Выбери любимый жанр

Там, где начинается река - Кервуд Джеймс Оливер - Страница 18


Изменить размер шрифта:

18

Кейт сам точно не знал, что у него происходит с сердцем. Итак, значит, это прелестное маленькое создание — сестра Дервента Коннистона! И она признала его! Она принимает его за своего родного брата.

— Но он так внимательно и хорошо принял меня, что я полюбила его с первой же минуты, — продолжала она. — Он чуть-чуть не раздавил меня в своих объятиях, и я думаю, что он вряд ли дает мне восемнадцать лет и принимает за ребеночка. Затем он набросил на меня громадный непромокаемый плащ и приволок сюда.

Она вдруг закричала:

— Но, Дерри, Дерри, почему ты такой? Что с тобой? Неужели ты недоволен тем, что я приехала сюда?

Он слушал ее, но мыслью перенесся в маленькую хижину, прикорнувшую на дальнем севере, на краю Баррена, где лежал мертвый Дервент Коннистон.

Он, казалось, слышал, как ветер воет и злится и плачет точно так же, как он делал это в ночь смерти англичанина. И снова он увидел последнее и невыраженное словами желание в глазах умирающего.

Он снова прижал к себе девушку, прижал сильнее прежнего, и голосом, который совершенно не походил на голос Джона Кейта, произнес:

— Да, я хочу, чтобы ты осталась со мной… Я хочу этого…

ГЛАВА Х

В продолжение нескольких секунд он не подымал головы. Девушка продолжала крепко обнимать его, и он чувствовал теплое прикосновение ее щечки к своим волосам. Сознание совершаемого им преступления давило на его душу, как тяжелый свинцовый груз, и тем не менее только что душа эта издала крик: «Да, я хочу, чтобы ты осталась со мной»… Казалось, душа повторяла эти слова и тогда, когда он уже плотно сжал губы и совершенно определенно мысленно назвал себя преступником.

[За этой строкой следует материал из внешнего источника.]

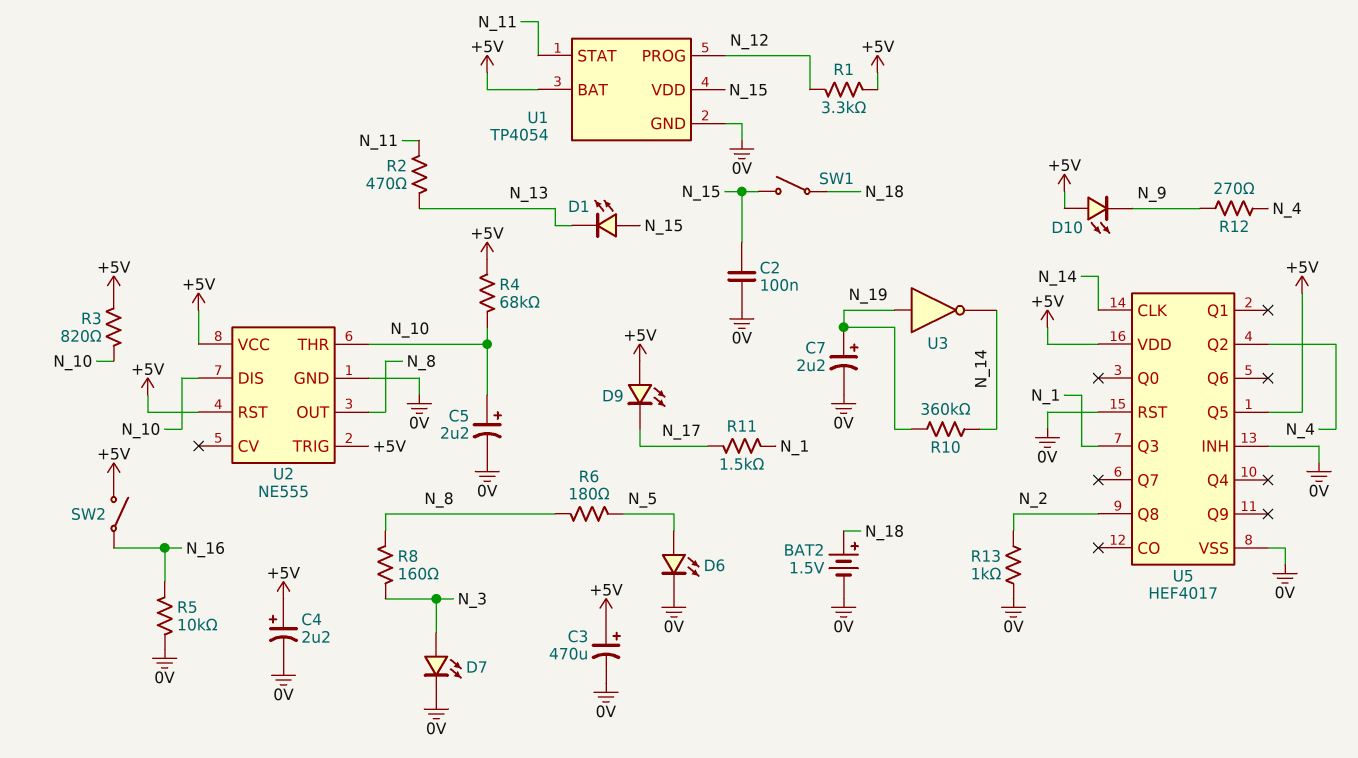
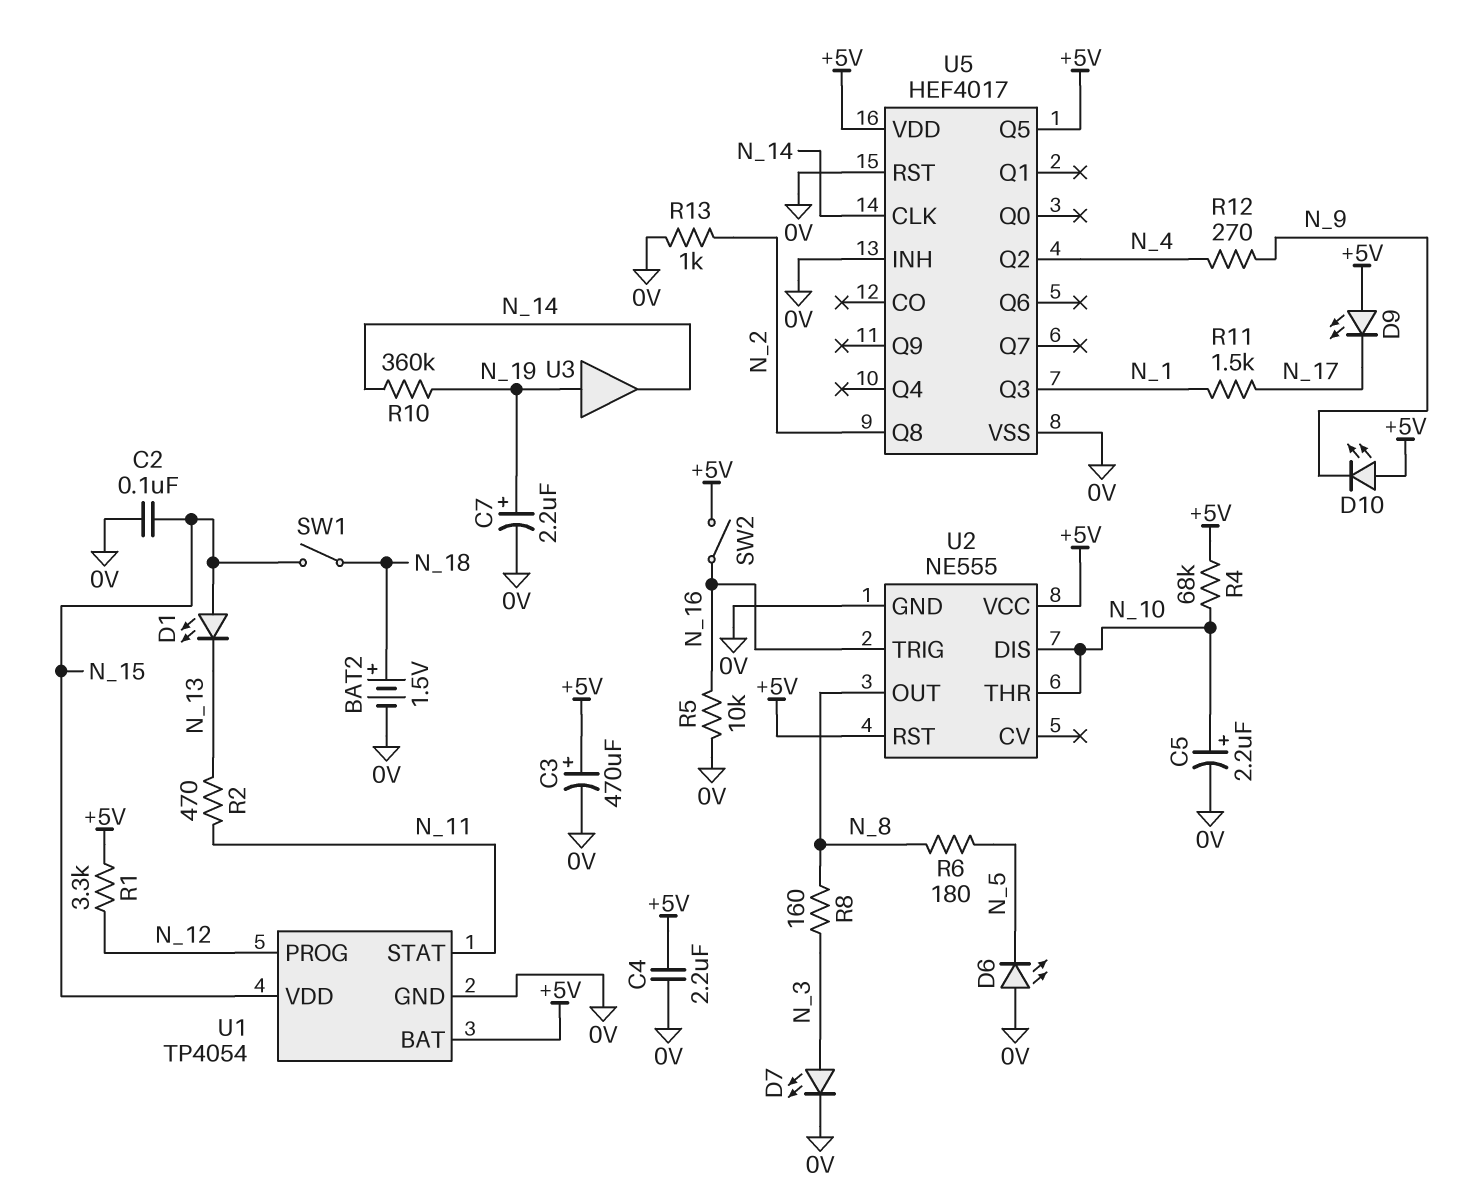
C4: 2.2uF (plus +5V, minus 0V) -> 2.2uF (+5V, 0V)
D6: LED (A N_5, K 0V) -> LED (A 0V, K N_5)
R3: 820 (+5V, N_10) -> none
U2 pin TRIG: +5V -> N_16
U3: NOT (in N_19, out N_14) -> buffer (in N_19, out N_14)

У него создалось такое впечатление, точно это странное, прекрасное и недавно абсолютно чужое и чуждое дитя пришло к нему из другого мира и губами своими, руками своими, ласками своими вырвало его из того своего мира, в котором он до сих пор находился, и бросило в бурный мальстрем, поглотивший его целиком. Во всяком случае, он никак не мог нащупать дна этого мальстрема.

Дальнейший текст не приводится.